Up to Sadvidyā (tattva 5) the real Śiva's nature was not veiled. But, between tattva-s 5 and 6 something is going to happen: "Āṇavamala". What is Āṇavamala? The word "mala" means "impurity" and "āṇava" means "pertaining to aṇu or conditioned being". In short, Āṇavamala is "the primordial impurity of the limited being". There are three mala-s according to Trika, and this is the first one. Āṇavamala is the source from which comes the entire aggregate of tattva-s from 6 to 36. It is a tremendous contraction of Śiva's Will. Even though Āṇavamala is located in a stage beyond utterance, if we could put the notion inoculated by Āṇavamala into words, it would be something like this:

I AM IMPERFECT

This notion of "imperfection" is the first step on your way toward limited existence. This notion is strong enough as to veil your essential nature, which is Śiva Himself. However, Trika does not state that "something coming from somewhere" veiled Śiva's Nature. No, no, no. It is Śiva Himself (You) who brings about the aforesaid contraction. He does this in order to start His "apparent" transformation into the conditioned being you think you are. Trika viewpoint is not like this:

Āṇavamala (the villain) veiled Śiva's nature and turned Him into a limited being

Not at all. Śiva is "One without a second". There is nobody veiling Him or drawing the veil. That is mere appearance. Śiva is the Supreme Actor, and therefore He plays all roles, because there is nobody else to do this.

To play a role He needs to forget a little His own nature. That's why He assumes successive contractions, and Āṇavamala is the first and most important of all contractions or limitations. If you do not understand this simple teaching, and keep thinking that "something different from Śiva" is veiling His Nature, you will not be able to grasp the core of Trika.

Despite Śiva undergoes "apparently" different changes, He does not change at all. Reality never changes. Imagine you have wonderful multicolored spectacles. Both you (the perceiver) and the world perceived by you remain the same. Nevertheless, when you look at the world through these spectacles, it looks like multicolored. Likewise, Śiva (You) and His Śakti (I-consciousness and the entire universe arising from it) remain the same, but when Śiva uses those spectacles (Āṇavamala and the rest of limitations), Śakti looks somewhat different. She seems to be separated from Śiva, She seems to be something different from Śiva. And the very Śiva apparently forgets that all these changes are the result of using those spectacles. If you use spectacles, you know well that sometimes you forget you are using them. It is something wonderful indeed.

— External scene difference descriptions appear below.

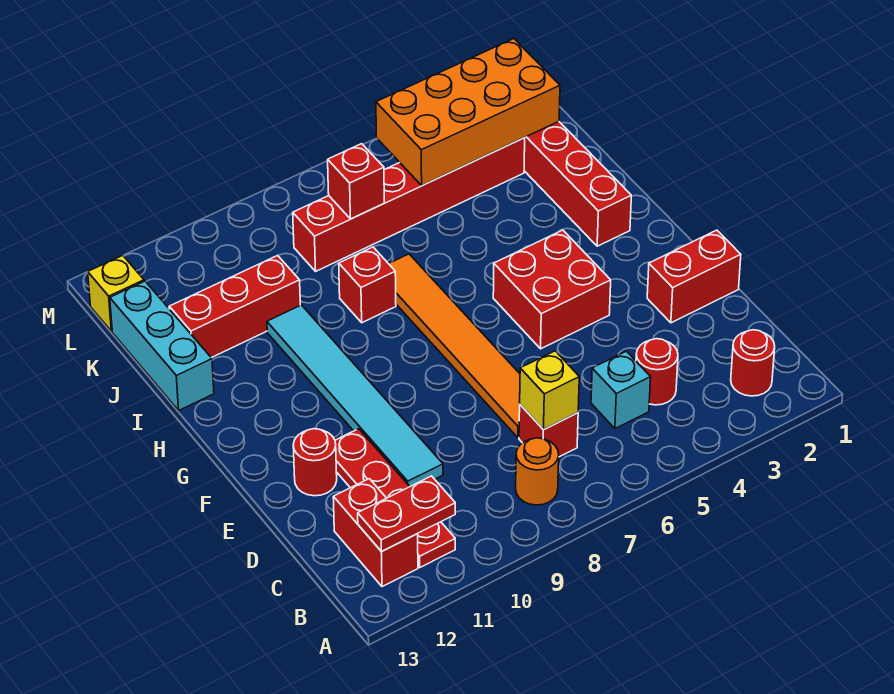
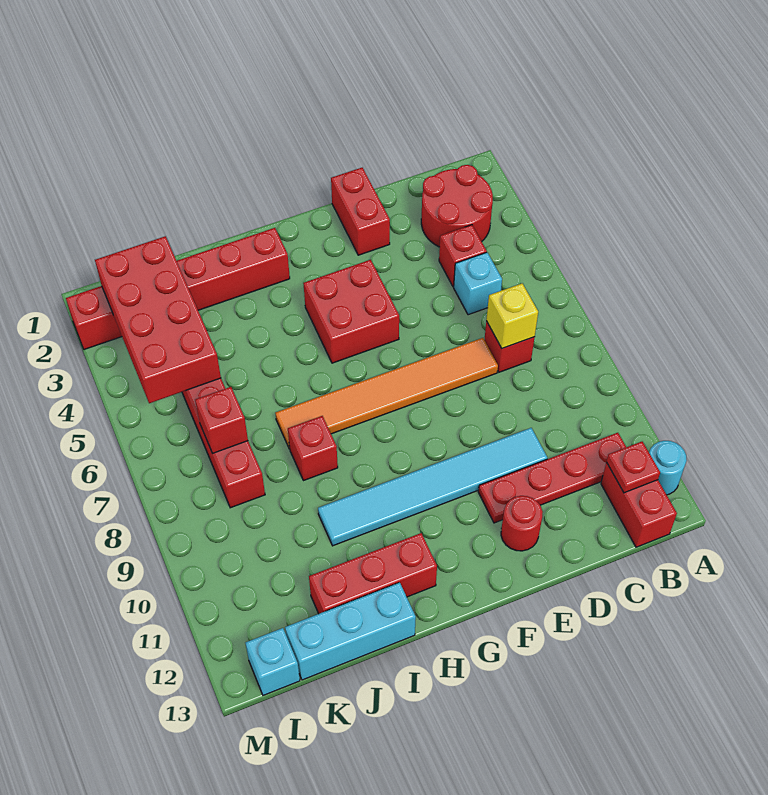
none -> cyan round brick A12 level 1
red round brick B2 level 1 -> red round brick B2:C3 level 1
orange round brick B8 level 1 -> none
red plate B11:B12 level 2 -> red plate B12 level 2
red brick B12:C12 level 1 -> red brick B12:B13 level 1
red round brick C4 level 1 -> red brick C4 level 1
red brick J10:J12 level 1 -> red brick H12:J12 level 1
orange brick K2:L5 level 2 -> red brick K2:L5 level 2
yellow brick L13 level 1 -> cyan brick L13 level 1

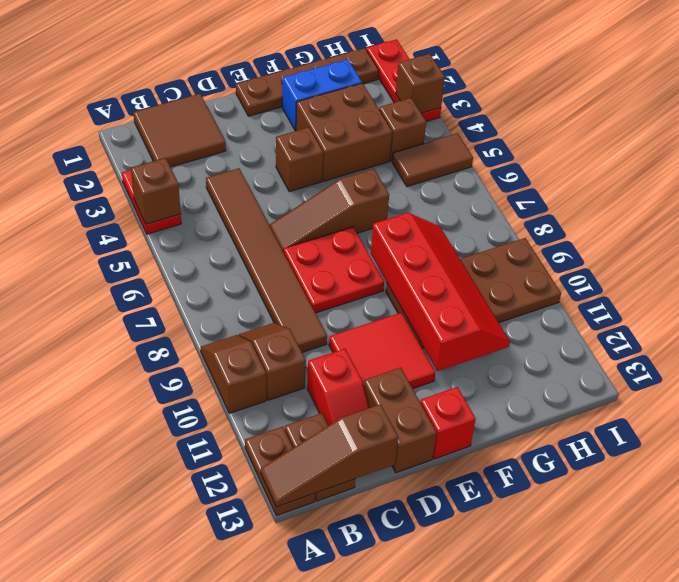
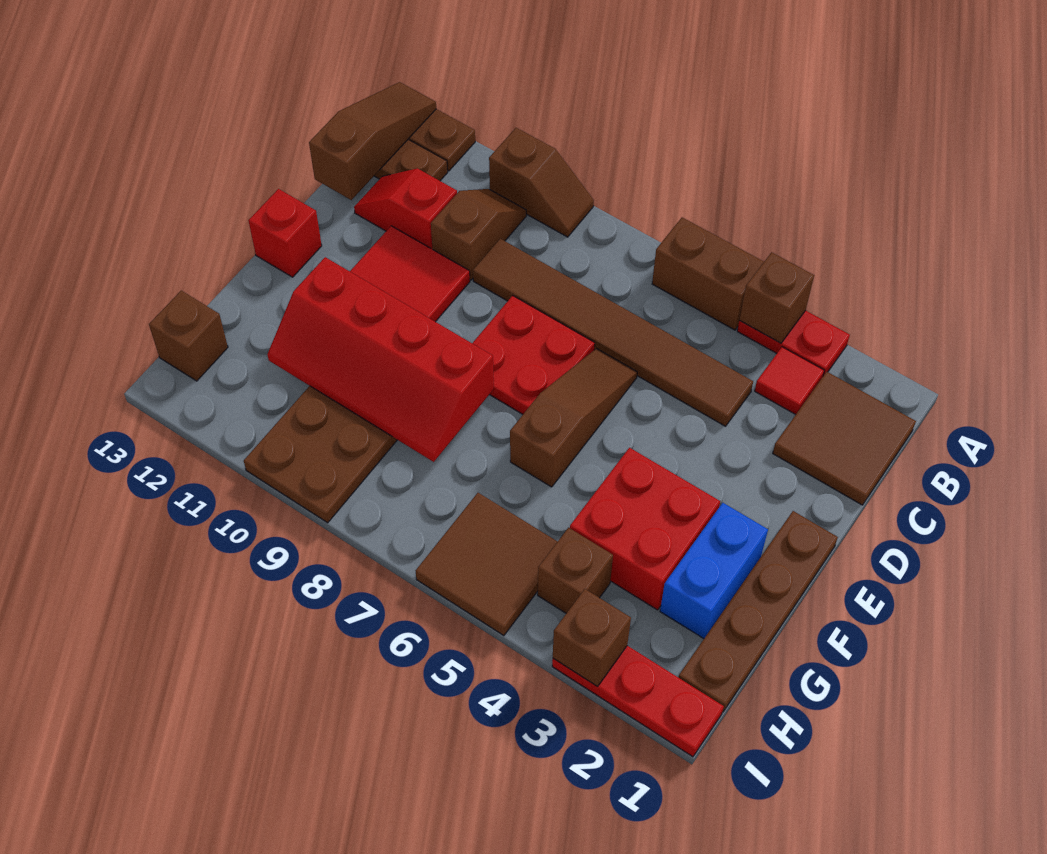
none -> red tile B3 level 1
brown slope B9:B10 level 1 top 10 -> brown slope B10:C10 level 1 top C
brown brick D12:D13 level 1 -> brown brick A5:A6 level 1
brown brick E4 level 1 -> brown brick H13 level 1
brown brick F3:G4 level 1 -> red brick F3:G4 level 1
brown tile H5:I5 level 1 -> brown tile H5:I6 level 1

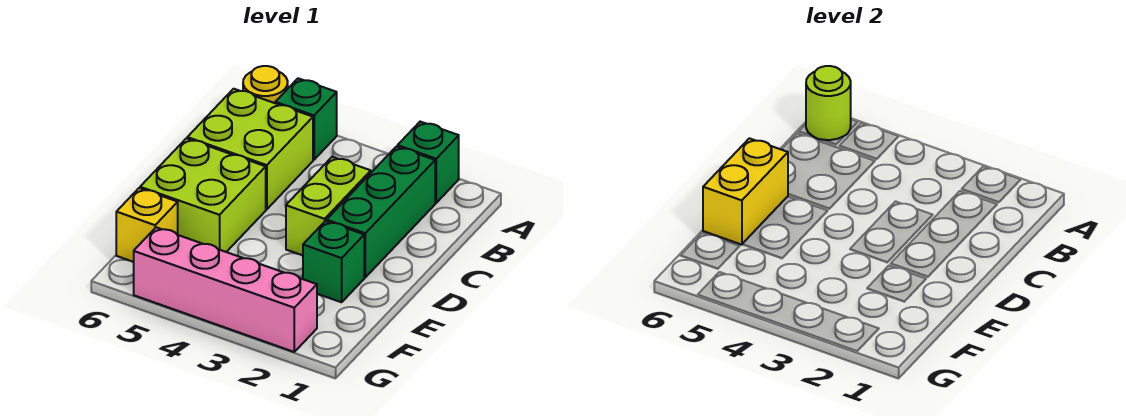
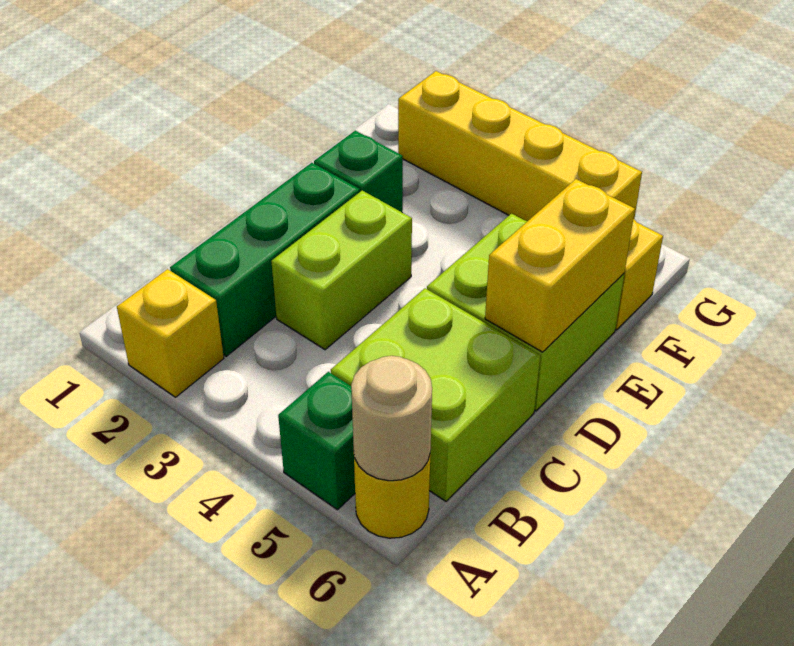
green brick A2 level 1 -> yellow brick A2 level 1
lime round brick A6 level 2 -> tan round brick A6 level 2
pink brick G2:G5 level 1 -> yellow brick G2:G5 level 1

And one day, spectacled Śiva realizes that the multicolored universe arises as a result of the spectacles He was using to see His own Śakti. When He frees Himself of the spectacles, then He is able to perceive His Śakti such as She is. In short, both His "apparent" fall into the ignorance and His subsequent liberation is nothing but a Divine Play. If you cannot have this view, you will never understand Trika's viewpoint. You will see everything as a fight against "ignorance", not as a Divine Display. True, when one meditates, chants, prays, etc., sometimes he feels he is fighting against "something different from him". But, according to Trika, this is a mere "notion". You are not fighting against "another". You are fighting against your own tendency to assume contraction or limitation.

Therefore, your "apparent" spiritual path should be light and full of right understanding. You should see your own spiritual development as a Divine Play, not as something painful and sad. There is nobody but you in this "apparent" fight. No enemies but your own tendency to limit yourself. Look at the following simple table and try to grasp the core of this teaching:

ŚIVA (You) + (plus) A SPECIAL KIND OF MULTICOLORED SPECTACLES (all limitations in you) = ŚAKTI looks like different and separated from Śiva (You). She seems to take on the form of the universe
ŚIVA (You) - (minus) A SPECIAL KIND OF MULTICOLORED SPECTACLES (all limitations in you) = ŚAKTI is seen such as She is. Reality is revealed and no universe is found in Her.
ŚAKTI + (plus) SPECTACLED ŚIVA (You thinking you are a conditioned being) = ŚAKTI is seen as a multicolored universe full of different beings residing in it.
ŚAKTI + (plus) ŚIVA WITHOUT SPECTACLES
(You realizing your inherent unity with Śiva)
= ŚAKTI is seen such She is. No different beings are found in Her. Śiva alone dwells in Śakti as Herself.

Śiva and Śakti are one and the same. Śakti is the Power of Śiva. She is the "active" I-consciousness that is the base on which the whole universe is built up.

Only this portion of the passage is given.